After just one year in office, Filipino President Rodrigo Duterte has left quite the impression on the world.
Beyond Duterte's character and controversial statements, the president has also been criticized for his brutal war on drugs, in which suspected drug users and dealers are killed, oftentimes in their own homes and in front of their families, without due process of law. The death count so far is over 7,000, including some bystanders.
Despite criticism from news outlets and other world leaders, Duterte's popularity has held strong in his country. The latest polls from a Filipino social research group show that 75 percent of his constituents are satisfied with his administration.

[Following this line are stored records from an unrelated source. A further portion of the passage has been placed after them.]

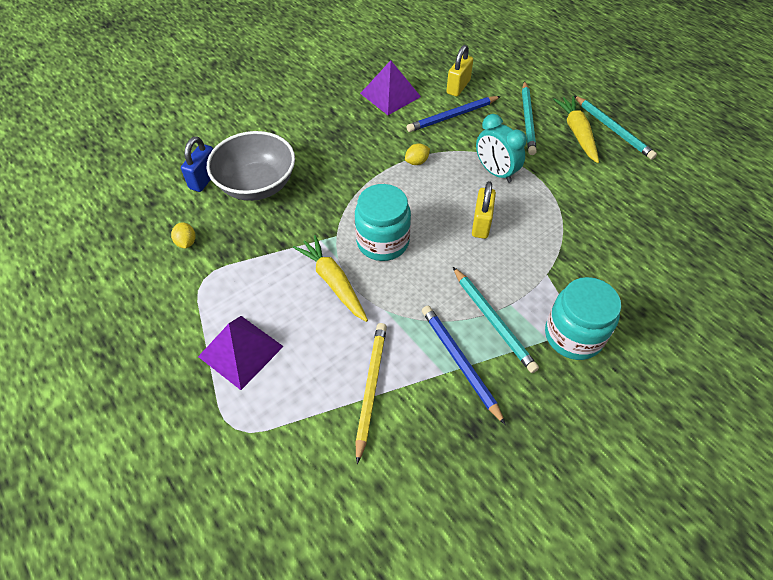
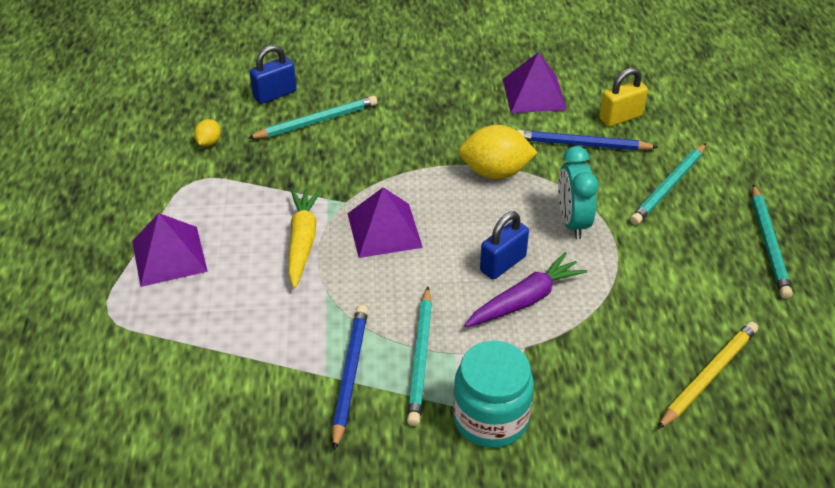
camera: 35 degrees right, 10 degrees down
(257, 185) = (316, 121): grey bowl -> turquoise pencil
(371, 388) = (247, 349): yellow pencil -> yellow pencil (708, 376)
(382, 242) = (384, 230): turquoise jar -> purple pyramid
(416, 162) = (495, 172): yellow lemon -> yellow lemon, size x2.05
(481, 224) = (503, 264): yellow padlock -> blue padlock
(517, 241) = (525, 300): none -> purple carrot
(577, 133) = (716, 227): yellow carrot -> none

Other statistics show that under Duterte, Filipino citizens are more optimistic about change in their quality of life, as well as more satisfied with how their democracy works.
That has a lot of people — specifically, people not from the Philippines — wondering why.
One possible reason? The rise of so-called "strongman" politicians over the past couple years.
These politicians — including Turkish President Recep Tayyip Erdoğan, Russian President Vladimir Putin and, of course, U.S. President Donald Trump — are popular for their promises to be tough on crime and corruption, but notorious for their aggressive rhetoric and policies. Some critics say their popularity is a response to the "softness" of left-wing ideology and "political correctness."
So, Duterte's presidency isn't unusual — it's part of an international trend.
But beyond the realm of global politics, it's worth examining the history and culture of the Philippines that allows Duterte to thrive.
Ever since dictator Ferdinand Marcos — a leader whom Duterte praised for his use of martial law — came to power in 1965, the Philippines has had a difficult time shaking corruption in their government.
Transparency International ranks the country 101 out of 176 for corruption perception. It's tied with countries like Peru, Thailand, and Trinidad and Tobago. The Philippines has also long struggled with methamphetamine — or "shabu" — abuse.
As mayor of Davao City, Duterte was nicknamed "The Punisher." He personally patrolled streets and admittedly used death squads to enforce his strict rule of law. As a result, Davao City is thought to be one of the safest cities in the Philippines.
This "tough on crime" narrative appealed to voters during his presidential campaign. So despite criticism from the West, Duterte's aggressive language and violent tactics might just look like proof of his toughness.